If your application was generated with a supervisor (by passing --sup to mix new) you will have a lib/my_app/application.ex file containing the application start callback that defines and starts your supervisor. You just need to edit the start/2 function to start the cache as a supervisor on your application's supervisor:

def start(_type, _args) do
  children = [
    {MyApp.Cache, []},
  ]

  ...
end

Since Cachex uses macros for some configuration options, you could also pass the options in runtime when the cache is started, either by calling MyApp.Cache.start_link/1 directly, or in your app supervision tree:

def start(_type, _args) do
  children = [
    {MyApp.Cache, cachex_opts()},
  ]

  ...
end

defp cachex_opts do
  import Cachex.Spec

  [
    expiration: expiration(
      # default record expiration
      default: :timer.seconds(60),

      # how often cleanup should occur
      interval: :timer.seconds(30),

      # whether to enable lazy checking
      lazy: true
    ),

    # complex limit
    limit: limit(
      size: 500,
      policy: Cachex.Policy.LRW,
      reclaim: 0.5,
      options: []
    ),

    ...
  ]
end

See Cachex.start_link/1 for more information.

Telemetry events

This adapter emits the recommended Telemetry events. See the "Telemetry events" section in Nebulex.Cache for more information.
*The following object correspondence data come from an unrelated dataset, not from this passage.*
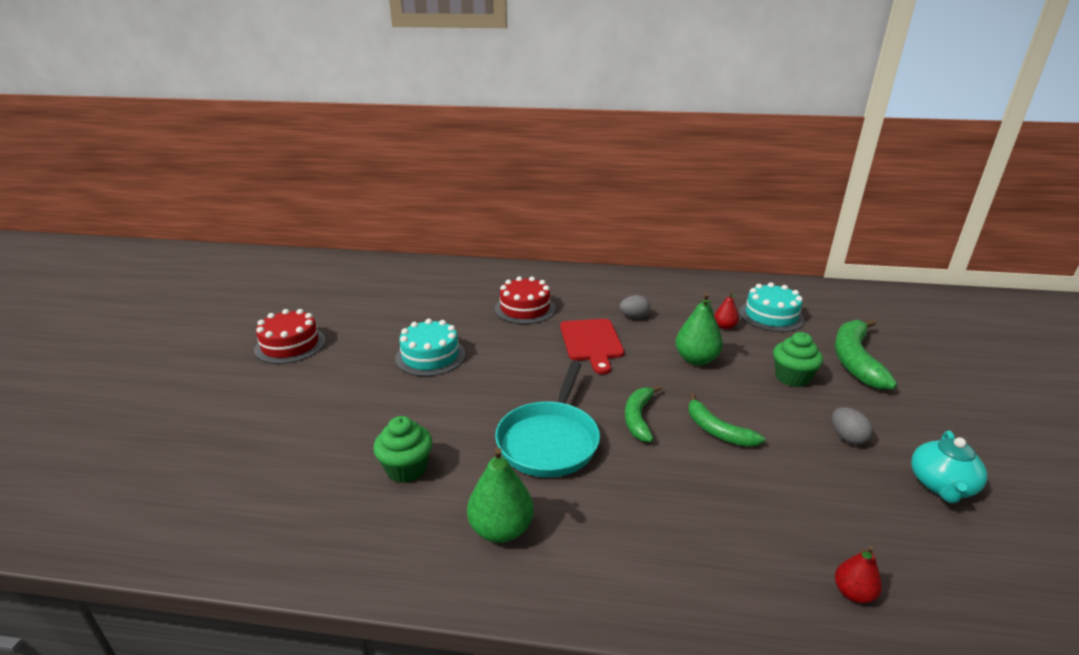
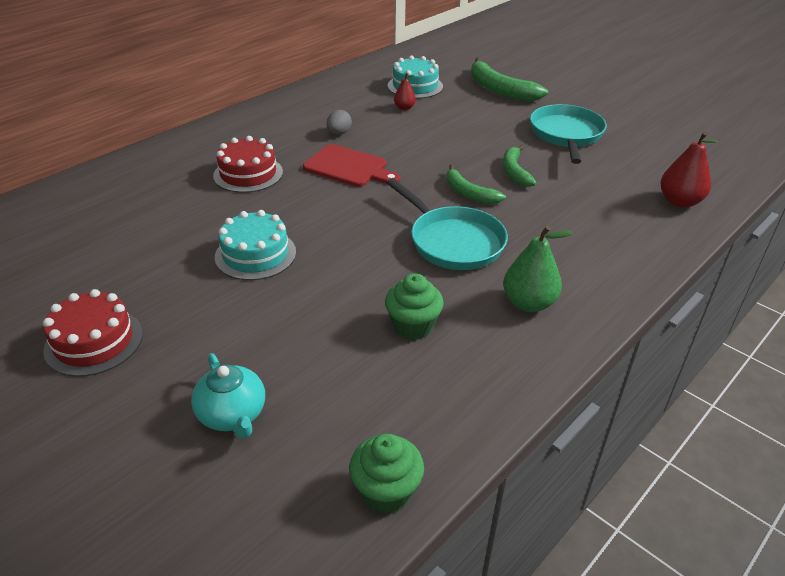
camera: 55 degrees left, 10 degrees up
(696, 360) = (429, 139): green pear -> none
(717, 430) = (514, 171): green banana -> green banana turned 90 degrees clockwise
(792, 377) = (492, 118): green cupcake -> green cupcake (386, 491)
(847, 437) = (566, 135): grey egg -> turquoise pan
(853, 593) = (679, 202): red pear -> red pear, size x1.74
(941, 485) = (628, 133): turquoise teapot -> turquoise teapot (232, 414)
Distributed caching topologies

In the same way we use the distributed adapters and the multilevel one to create distributed topologies, we can also do the same but instead of using the built-in local adapter using Cachex.
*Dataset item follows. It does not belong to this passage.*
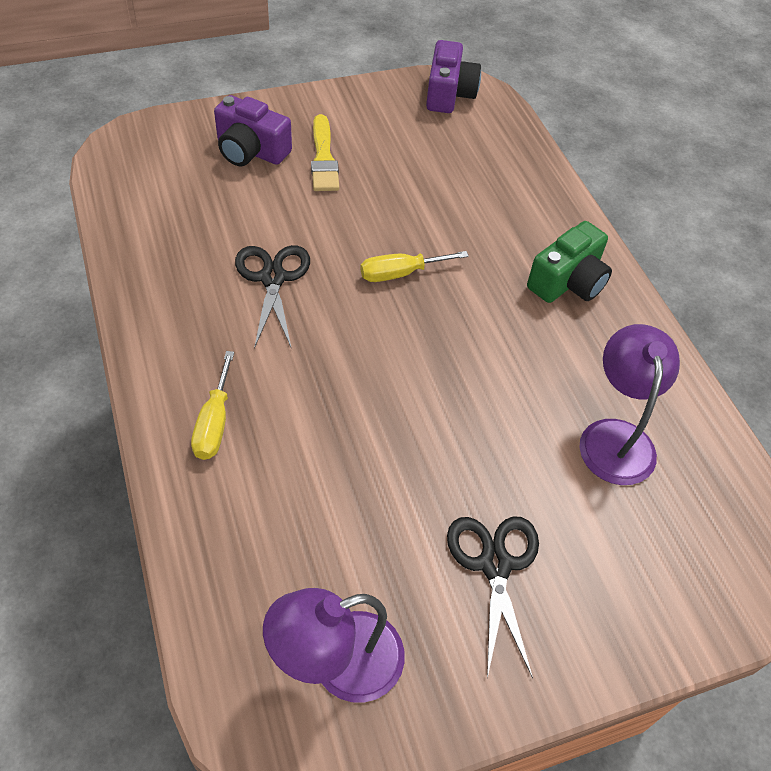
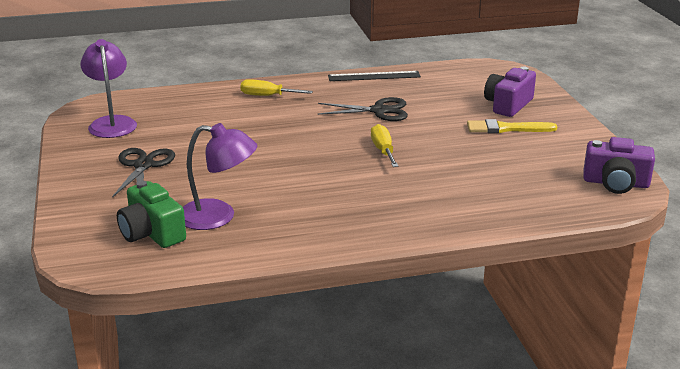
camera: 100 degrees right, 25 degrees down
(137, 285) = (374, 76): none -> black ruler
(495, 565) = (143, 165): black scissors -> black scissors turned 90 degrees counterclockwise
(568, 282) = (373, 215): green camera -> green camera (152, 233)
For example, let's define a multi-level cache (near cache topology), where the L1 is a local cache using Cachex and the L2 is a partitioned cache.

defmodule MyApp.NearCache do
  use Nebulex.Cache,
    otp_app: :nebulex,
    adapter: Nebulex.Adapters.Multilevel

  defmodule L1 do
    use Nebulex.Cache,
      otp_app: :nebulex,
      adapter: Nebulex.Adapters.Cachex
  end

  defmodule L2 do
    use Nebulex.Cache,
      otp_app: :nebulex,
      adapter: Nebulex.Adapters.Partitioned,
      primary_storage_adapter: Nebulex.Adapters.Cachex
  end
end

And the configuration may look like:

config :my_app, MyApp.NearCache,
  model: :inclusive,
  levels: [
    {MyApp.NearCache.L1, [limit: 100_000]},
    {MyApp.NearCache.L2, primary: [limit: 1_000_000]}
  ]

NOTE: You could also use NebulexRedisAdapter for L2, it would be matter of changing the adapter for the L2 and the configuration to set up Redis adapter.

See Nebulex examples. You will find examples for all different topologies, even using other adapters like Redis; for all examples you can just replace Nebulex.Adapters.Local by Nebulex.Adapters.Cachex.